Oligomers spanning the PCR amplicon, plus an additional 10 bp on the 5′ and 3′ ends of each gene were also synthesized. Primers and 6FAM-labeled probes were synthesized by Applied Biosystems, and set up in reactions with the cDNA templates according to standard methods. Reactions were carried out in an ABI Prism™ 7700 Sequence Detector using the default conditions, and the data was analyzed using Sequence Detection Software v1.9.1 (Applied Biosystems). Simultaneous PCR reactions were carried out using a 10-fold dilutions series of the amplicon oligomers to generate a standard curve for each primer and probe set. Cycle Threshold (Ct) values for each experimental reaction were compared to the amplicon standard curve and relative quantities of message were determined. The cDNA samples were also analyzed with TaqMan™ Rodent GAPDH Control Reagents (Applied Biosystems) to determine the amount of GAPDH message in each sample. The samples were normalized by dividing the signal for each of the surrogate marker genes by the signal obtained with the GAPDH control. The results are shown in FIGS. 1-6.
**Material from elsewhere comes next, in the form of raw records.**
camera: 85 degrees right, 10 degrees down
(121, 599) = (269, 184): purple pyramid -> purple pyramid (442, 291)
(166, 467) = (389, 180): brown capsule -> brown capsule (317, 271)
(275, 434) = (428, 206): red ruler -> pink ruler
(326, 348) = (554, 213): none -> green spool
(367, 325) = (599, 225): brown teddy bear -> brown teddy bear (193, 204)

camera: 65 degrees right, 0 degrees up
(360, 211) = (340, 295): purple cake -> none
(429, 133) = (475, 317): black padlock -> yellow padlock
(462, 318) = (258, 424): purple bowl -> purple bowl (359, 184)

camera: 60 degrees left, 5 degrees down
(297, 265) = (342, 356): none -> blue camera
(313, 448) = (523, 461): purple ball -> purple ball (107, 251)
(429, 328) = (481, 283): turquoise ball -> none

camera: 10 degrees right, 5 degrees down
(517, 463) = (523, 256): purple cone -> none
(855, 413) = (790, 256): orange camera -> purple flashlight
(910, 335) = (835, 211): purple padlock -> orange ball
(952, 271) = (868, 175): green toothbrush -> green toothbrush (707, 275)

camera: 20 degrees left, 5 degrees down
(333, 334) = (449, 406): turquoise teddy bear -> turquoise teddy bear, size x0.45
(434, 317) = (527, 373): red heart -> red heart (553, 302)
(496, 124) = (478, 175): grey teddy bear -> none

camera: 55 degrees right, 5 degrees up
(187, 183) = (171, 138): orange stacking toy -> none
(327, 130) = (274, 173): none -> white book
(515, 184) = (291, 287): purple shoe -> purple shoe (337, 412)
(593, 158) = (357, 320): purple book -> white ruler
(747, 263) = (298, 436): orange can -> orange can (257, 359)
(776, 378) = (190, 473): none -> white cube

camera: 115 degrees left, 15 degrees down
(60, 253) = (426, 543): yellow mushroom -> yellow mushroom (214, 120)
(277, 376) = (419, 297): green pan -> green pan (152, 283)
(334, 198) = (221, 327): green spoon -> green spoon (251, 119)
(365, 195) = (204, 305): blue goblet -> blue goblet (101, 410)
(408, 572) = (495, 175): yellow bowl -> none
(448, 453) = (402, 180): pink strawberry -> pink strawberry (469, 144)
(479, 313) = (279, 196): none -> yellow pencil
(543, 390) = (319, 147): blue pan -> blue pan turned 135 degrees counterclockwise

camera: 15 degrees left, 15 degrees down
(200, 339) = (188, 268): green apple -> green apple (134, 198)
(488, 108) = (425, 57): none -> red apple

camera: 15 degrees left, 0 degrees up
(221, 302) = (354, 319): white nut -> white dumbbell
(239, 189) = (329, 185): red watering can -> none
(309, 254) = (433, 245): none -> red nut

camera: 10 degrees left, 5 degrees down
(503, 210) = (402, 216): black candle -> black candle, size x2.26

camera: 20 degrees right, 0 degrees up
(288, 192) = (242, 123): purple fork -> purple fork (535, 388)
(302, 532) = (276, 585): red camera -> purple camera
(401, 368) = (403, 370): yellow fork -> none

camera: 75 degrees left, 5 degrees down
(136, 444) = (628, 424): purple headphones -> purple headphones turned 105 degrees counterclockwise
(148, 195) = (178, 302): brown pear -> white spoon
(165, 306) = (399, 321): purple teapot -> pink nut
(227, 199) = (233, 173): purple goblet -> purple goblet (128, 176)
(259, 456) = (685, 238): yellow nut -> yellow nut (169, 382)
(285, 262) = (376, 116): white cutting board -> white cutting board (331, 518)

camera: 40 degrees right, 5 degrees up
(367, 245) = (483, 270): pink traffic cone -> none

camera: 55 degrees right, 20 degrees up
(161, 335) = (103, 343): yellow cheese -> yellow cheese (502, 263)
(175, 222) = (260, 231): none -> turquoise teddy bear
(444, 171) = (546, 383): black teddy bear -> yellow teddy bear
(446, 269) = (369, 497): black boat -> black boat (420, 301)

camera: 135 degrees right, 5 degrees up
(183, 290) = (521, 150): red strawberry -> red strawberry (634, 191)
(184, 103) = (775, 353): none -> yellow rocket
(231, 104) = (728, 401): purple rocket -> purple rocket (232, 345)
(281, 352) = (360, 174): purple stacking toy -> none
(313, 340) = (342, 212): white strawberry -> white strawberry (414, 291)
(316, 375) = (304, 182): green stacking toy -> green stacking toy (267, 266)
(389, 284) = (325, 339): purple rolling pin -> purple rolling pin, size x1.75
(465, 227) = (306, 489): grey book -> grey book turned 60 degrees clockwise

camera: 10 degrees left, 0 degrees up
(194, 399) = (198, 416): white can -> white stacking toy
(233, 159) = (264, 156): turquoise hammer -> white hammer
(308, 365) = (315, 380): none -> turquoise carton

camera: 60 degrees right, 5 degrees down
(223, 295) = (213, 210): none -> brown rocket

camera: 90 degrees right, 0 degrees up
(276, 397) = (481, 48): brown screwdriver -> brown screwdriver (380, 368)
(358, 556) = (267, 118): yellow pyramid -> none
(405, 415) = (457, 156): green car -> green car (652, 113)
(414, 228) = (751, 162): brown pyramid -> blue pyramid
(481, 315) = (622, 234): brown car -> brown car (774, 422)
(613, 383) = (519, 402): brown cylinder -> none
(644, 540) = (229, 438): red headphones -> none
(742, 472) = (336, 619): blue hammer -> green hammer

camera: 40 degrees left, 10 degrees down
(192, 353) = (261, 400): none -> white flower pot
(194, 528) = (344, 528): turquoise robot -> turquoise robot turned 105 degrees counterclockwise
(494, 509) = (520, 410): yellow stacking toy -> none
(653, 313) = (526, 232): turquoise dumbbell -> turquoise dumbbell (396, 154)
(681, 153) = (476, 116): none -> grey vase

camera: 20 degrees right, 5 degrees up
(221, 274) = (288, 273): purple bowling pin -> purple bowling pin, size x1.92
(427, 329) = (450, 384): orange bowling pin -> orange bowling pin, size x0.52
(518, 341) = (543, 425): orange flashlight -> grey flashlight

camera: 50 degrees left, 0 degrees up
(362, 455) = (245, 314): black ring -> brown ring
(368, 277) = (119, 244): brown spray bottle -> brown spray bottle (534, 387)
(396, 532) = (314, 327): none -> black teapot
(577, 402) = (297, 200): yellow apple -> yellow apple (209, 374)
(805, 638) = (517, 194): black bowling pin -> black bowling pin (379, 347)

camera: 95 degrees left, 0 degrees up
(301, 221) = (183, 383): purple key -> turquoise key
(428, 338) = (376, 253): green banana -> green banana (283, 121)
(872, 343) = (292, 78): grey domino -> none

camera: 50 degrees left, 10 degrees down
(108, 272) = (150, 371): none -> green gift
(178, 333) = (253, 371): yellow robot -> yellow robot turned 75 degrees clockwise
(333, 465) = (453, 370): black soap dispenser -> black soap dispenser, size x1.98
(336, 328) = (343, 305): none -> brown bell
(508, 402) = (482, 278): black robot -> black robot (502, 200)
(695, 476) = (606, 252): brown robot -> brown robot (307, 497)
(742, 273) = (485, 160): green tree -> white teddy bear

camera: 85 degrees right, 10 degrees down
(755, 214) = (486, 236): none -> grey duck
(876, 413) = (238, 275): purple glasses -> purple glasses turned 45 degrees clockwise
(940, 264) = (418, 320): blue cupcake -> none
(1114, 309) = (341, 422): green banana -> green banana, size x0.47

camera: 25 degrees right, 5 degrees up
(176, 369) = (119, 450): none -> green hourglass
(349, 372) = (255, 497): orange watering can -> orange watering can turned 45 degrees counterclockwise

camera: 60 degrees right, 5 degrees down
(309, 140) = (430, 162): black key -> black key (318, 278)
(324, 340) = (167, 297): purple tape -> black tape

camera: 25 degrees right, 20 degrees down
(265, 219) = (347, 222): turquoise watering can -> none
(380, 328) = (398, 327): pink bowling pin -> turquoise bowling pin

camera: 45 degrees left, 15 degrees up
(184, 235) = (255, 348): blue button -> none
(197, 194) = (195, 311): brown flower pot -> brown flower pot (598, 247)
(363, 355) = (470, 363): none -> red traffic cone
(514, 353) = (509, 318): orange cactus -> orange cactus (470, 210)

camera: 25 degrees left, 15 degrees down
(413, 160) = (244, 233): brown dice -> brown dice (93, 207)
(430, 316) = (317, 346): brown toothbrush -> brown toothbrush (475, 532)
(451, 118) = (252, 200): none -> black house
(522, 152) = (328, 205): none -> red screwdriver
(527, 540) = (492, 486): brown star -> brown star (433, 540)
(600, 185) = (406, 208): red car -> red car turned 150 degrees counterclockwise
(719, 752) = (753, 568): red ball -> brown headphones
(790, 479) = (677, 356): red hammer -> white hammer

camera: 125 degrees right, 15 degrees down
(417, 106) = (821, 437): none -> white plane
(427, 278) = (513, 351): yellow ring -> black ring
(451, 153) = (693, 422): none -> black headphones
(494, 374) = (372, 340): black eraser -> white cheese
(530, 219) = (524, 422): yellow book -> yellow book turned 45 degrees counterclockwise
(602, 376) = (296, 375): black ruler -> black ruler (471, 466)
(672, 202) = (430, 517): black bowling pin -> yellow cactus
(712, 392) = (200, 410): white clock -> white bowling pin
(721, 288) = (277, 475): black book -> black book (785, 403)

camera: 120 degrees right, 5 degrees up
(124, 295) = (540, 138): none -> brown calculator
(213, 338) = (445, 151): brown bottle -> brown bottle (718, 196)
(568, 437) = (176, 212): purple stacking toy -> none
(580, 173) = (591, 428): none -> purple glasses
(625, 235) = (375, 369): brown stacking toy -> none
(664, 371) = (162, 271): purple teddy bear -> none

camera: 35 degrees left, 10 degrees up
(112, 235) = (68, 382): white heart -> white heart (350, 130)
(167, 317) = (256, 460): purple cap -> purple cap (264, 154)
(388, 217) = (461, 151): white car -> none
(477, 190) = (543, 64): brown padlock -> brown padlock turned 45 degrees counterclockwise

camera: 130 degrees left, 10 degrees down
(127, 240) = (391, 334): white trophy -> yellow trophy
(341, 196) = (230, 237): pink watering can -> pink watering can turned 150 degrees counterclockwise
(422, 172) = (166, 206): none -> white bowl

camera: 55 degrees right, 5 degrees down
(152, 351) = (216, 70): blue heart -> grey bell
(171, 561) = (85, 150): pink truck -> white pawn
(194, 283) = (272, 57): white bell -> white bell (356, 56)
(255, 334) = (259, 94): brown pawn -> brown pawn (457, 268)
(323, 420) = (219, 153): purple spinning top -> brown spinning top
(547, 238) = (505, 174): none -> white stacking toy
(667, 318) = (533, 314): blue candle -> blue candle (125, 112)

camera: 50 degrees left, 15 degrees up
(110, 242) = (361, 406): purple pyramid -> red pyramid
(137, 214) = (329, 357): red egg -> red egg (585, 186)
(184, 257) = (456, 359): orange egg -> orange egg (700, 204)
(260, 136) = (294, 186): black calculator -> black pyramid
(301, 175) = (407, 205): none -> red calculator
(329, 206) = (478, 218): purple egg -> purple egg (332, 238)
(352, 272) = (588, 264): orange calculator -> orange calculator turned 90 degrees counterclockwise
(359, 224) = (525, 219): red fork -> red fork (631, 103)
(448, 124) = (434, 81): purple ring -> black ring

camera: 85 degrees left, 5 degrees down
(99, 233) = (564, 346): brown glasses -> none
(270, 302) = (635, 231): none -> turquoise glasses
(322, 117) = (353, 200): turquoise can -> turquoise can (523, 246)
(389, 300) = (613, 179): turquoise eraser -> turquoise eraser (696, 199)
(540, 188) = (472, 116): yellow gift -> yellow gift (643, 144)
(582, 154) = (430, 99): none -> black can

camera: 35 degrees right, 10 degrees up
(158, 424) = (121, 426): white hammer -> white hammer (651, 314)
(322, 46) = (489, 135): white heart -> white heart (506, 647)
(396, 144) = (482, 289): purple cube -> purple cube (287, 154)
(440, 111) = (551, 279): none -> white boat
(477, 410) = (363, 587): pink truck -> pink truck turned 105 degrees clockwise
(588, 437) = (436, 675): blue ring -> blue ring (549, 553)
The expression patterns of the genes shown in FIGS. 1-6 parallel the results of the Affymetrix analysis. All of these genes are expressed at a low level in the uninjured state (vehicle/contralateral and artemin/contralateral), are up-regulated in the injured state (vehicle/ipsilateral), and are at least partially normalized following artemin treatment (artemin/ipsilateral). The expression profiles are consistent with these genes acting as surrogate markers of artermin activity in the rat spinal nerve ligation model.

All references to nucleotide sequences should be understood to encompasses their sequences complementary to a given sequence. All publications and patents and sequences cited in this disclosure by their accession numbers are incorporated by reference in their entirety. To the extent the material incorporated by reference contradicts or is inconsistent with the present specification, the specification will supercede any such material.

The material submitted herewith on the CD-ROM entitled “Surrogate Markers of Neuropathic Pain,” containing file surrmarkers012504.5T25.txt, size on disk 4,515,840 bytes, created on Feb. 20, 2004, is hereby incorporated by reference.

The specific embodiments described herein are offered by way of example only and are not meant to be limiting in any way. It is intended that the specification and examples be considered as illustrative only, with a true scope and spirit of the invention being indicated by the following claims.